Abstract

The notion of stability is the foundation of several classic problems in economics and computer science that arise in a wide-variety of real-world situations, including Stable Marriage,Stable Roommate, Hospital Resident and Group Activity Selection. We study this notion in the context of barter exchange markets. The input of our problem of interest consists of a set of people offering goods/services, with each person subjectively assigning values to a subset of goods/services offered by other people. The goal is to find a stable transaction, a set of cycles that is stable in the following sense: there does not exist a cycle such that every person participating in that cycle prefers to his current "status." For example, consider a market where families are seeking vacation rentals and offering their own homes for the same.

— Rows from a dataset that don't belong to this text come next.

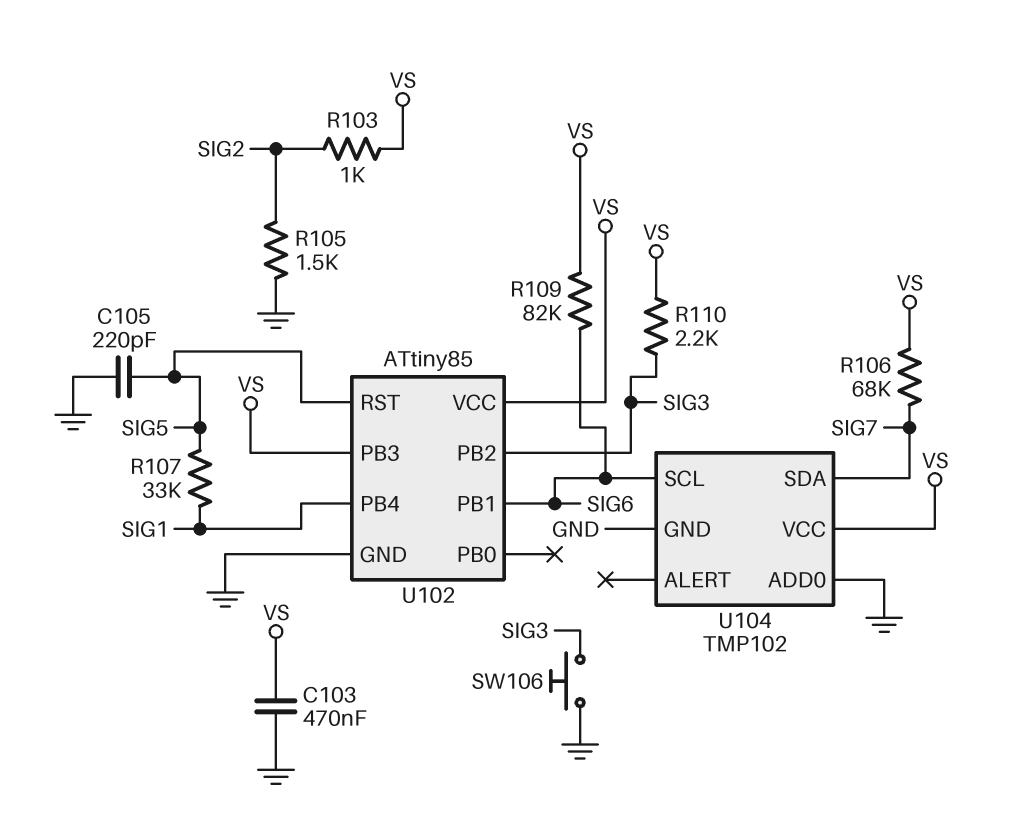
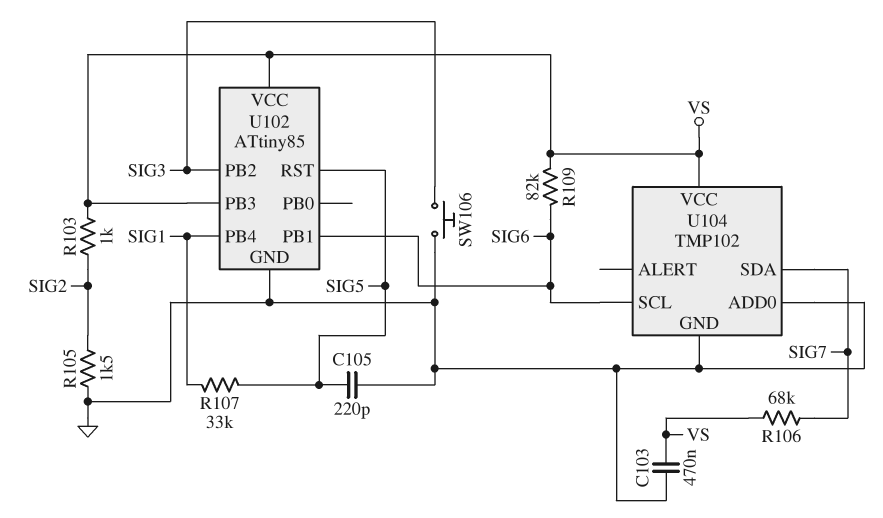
R110: 2.2k (SIG3, VS) -> none

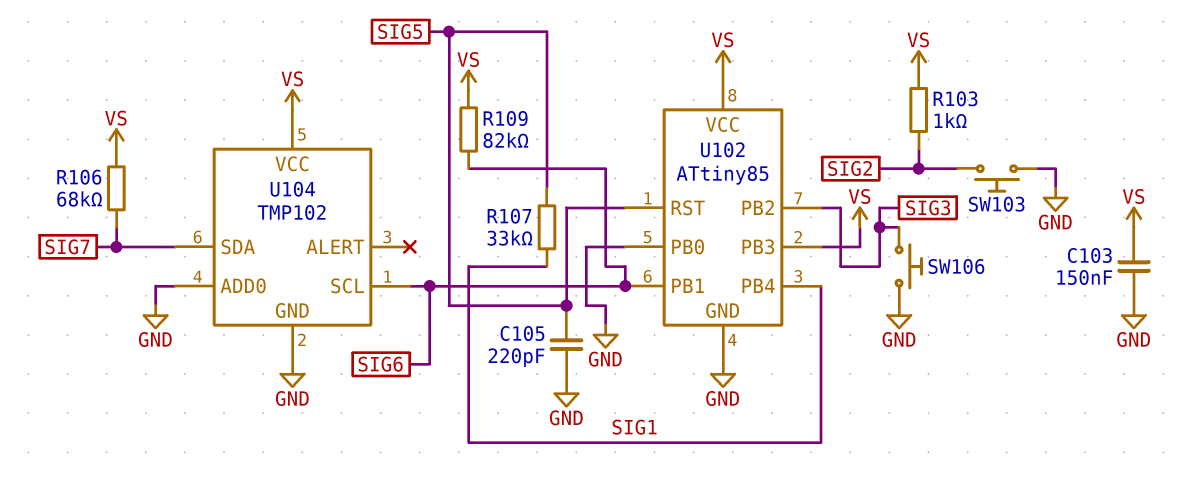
C103: 470nF (GND, VS) -> 150nF (GND, VS)
R105: 1.5k (GND, SIG2) -> none
SW103: none -> button (GND, SIG2)
U102 pin PB0: none -> GND

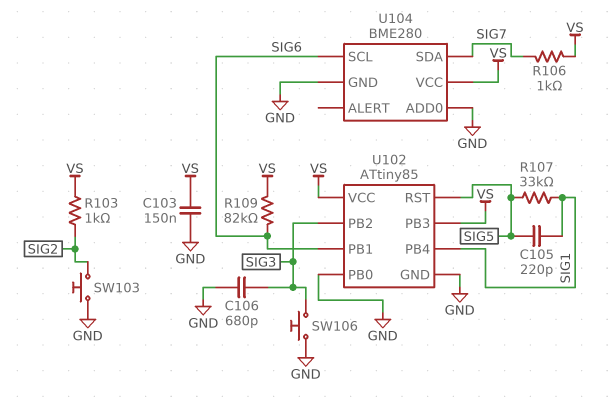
C105: 220pF (GND, SIG5) -> 220pF (SIG1, SIG5)
C106: none -> 680pF (GND, SIG3)
R106: 68k (SIG7, VS) -> 1k (SIG7, VS)
U104: TMP102 -> BME280

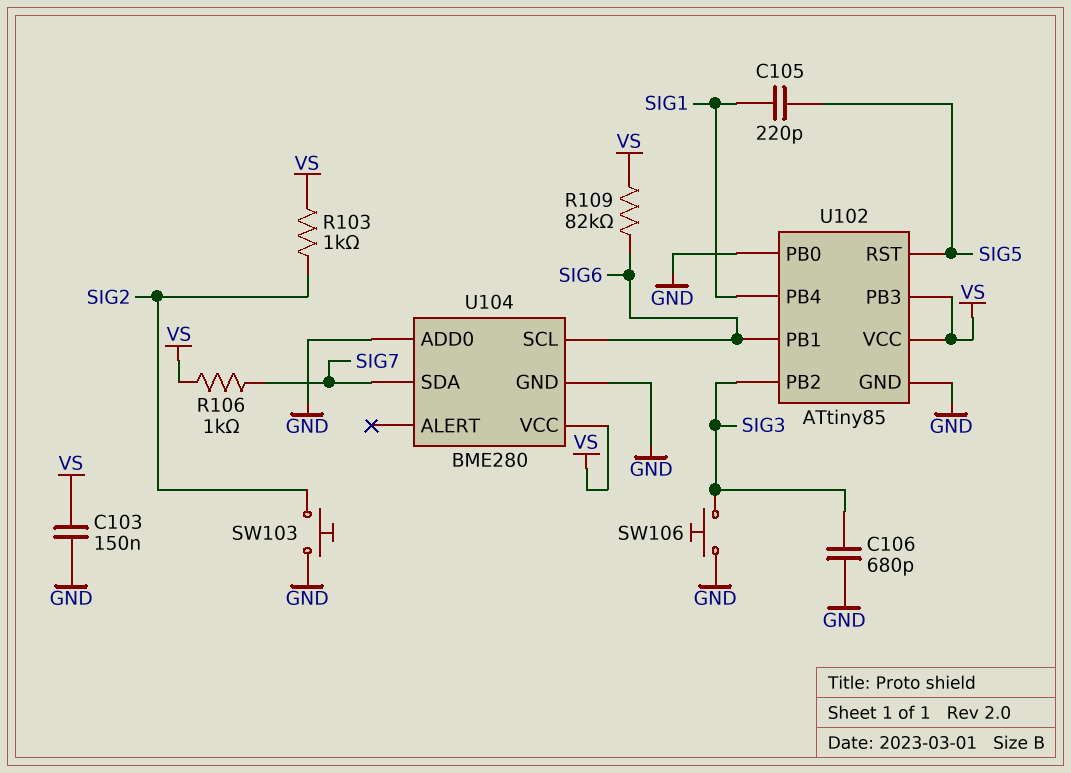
R107: 33k (SIG1, SIG5) -> none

Each family wishes to acquire a vacation home in exchange of its own home without any monetary exchange. We study such a market by analyzing a stable transaction of houses involving cycles of fixed length. The underlying rationale is that an entire trade/exchange fails if any of the participating agents cancels the agreement; as a result, shorter (trading) cycles are desirable. We show that given a transaction, it can be verified whether or not it is stable in polynomial time, and that the problem of finding a stable transaction is NP-hard even if each person desires only a small number of other goods/services. Having established these results, we study the problem of finding a stable transaction in the framework of parameterized algorithms.